This talk takes us on a journey through three varied, but interconnected
topics. First, our research lab has engaged in a series of disk-based
computations extending over five years. Disks have traditionally
been used for filesystems, for virtual memory, and for databases.
Disk-based computation opens up an important fourth use: an abstraction
for multiple disks that allows parallel programs to treat them in a
manner similar to RAM. The key observation is that 50 disks have
approximately the same parallel bandwidth as a _single_ RAM subsystem.
This leaves latency as the primary concern. A second key is the use
of techniques like delayed duplicate detection to avoid latency. For
example, hash accesses accesses can be saved (even saved on disk), until
there are sufficiently many pending accesses to use standard streaming
techniques. We have designed a library for search problems that exploits
the high parallel bandwidth while hiding the latency.
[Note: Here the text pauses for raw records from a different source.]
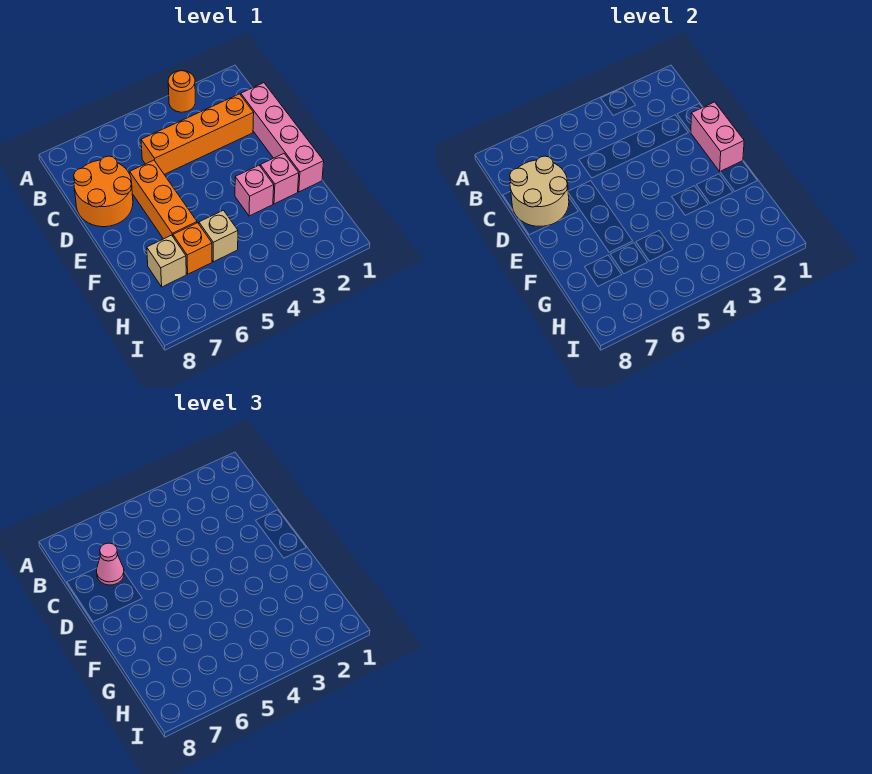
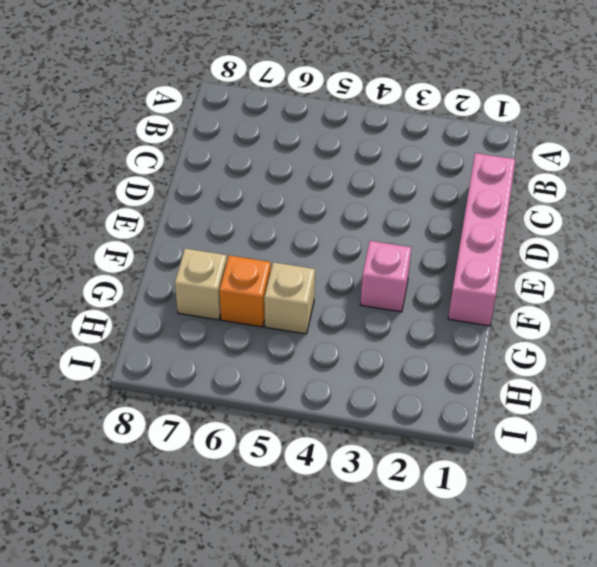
none -> orange round brick A3 level 1
none -> orange brick C2:C5 level 1
none -> orange round brick C7:D8 level 1

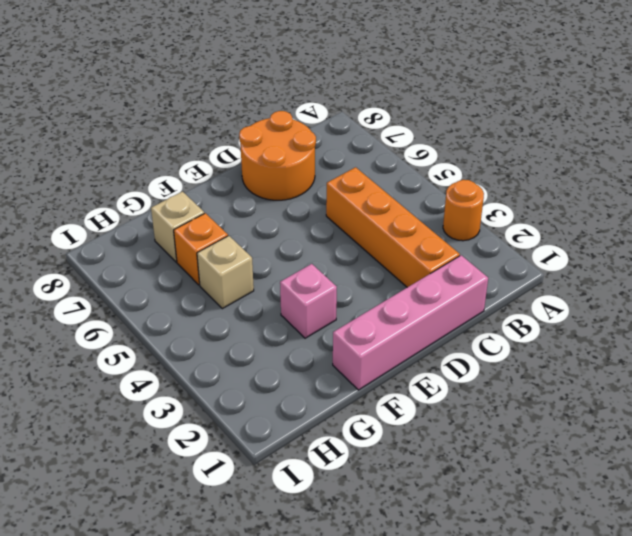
none -> orange brick D6:F6 level 1
none -> pink brick F2 level 1
none -> tan round brick C7:D8 level 2

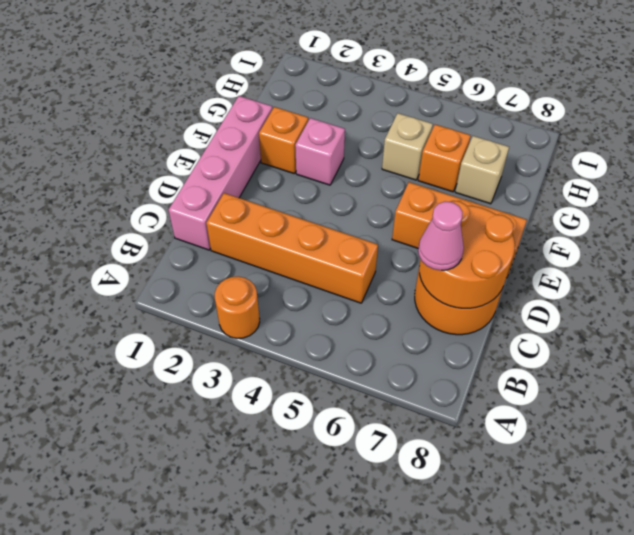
orange round brick C7:D8 level 2 -> tan round brick C7:D8 level 2
orange brick E6:E8 level 1 -> orange brick D6:F6 level 1
orange brick F2 level 1 -> pink brick F2 level 1
none -> pink brick D1:E1 level 2

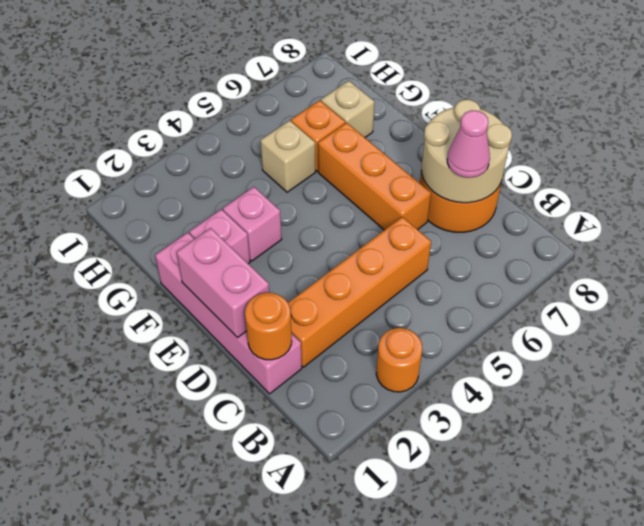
orange round brick C1 level 2 -> none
We build
abstractions for search that employ parallel disk-based hash arrays
with the same speed as a single hash array in a single RAM subsystem.
In the case of Rubik's cube, we exploited this mechanism by using
seven terabytes of distributed disk in a search problem that showed
that 26 moves suffice to solve Rubik's cube. Our initial efforts
emphasize idempotent operations, so that we can easily recover from
hardware or software faults. We next intend to apply a more general
solution for fault recovery: checkpointing. This separate effort
in our lab has now produced a mature, robust user-level checkpointing
program has now matured. The package works successfully in tests
on OpenMPI, MPICH-2, OpenMP, and parallel iPython (used in SciPy and
NumPy). Our DMTCP package transparently checkpoints parallel,
multi-threaded processes, with no modification either to the
operating system or to the application binaries. Extrapolating
from current experiments, we estimate that we can checkpoint a 1,000
node parallel computation in a matter of minutes. We are currently
searching for a testbed on which to demonstrate this scalability.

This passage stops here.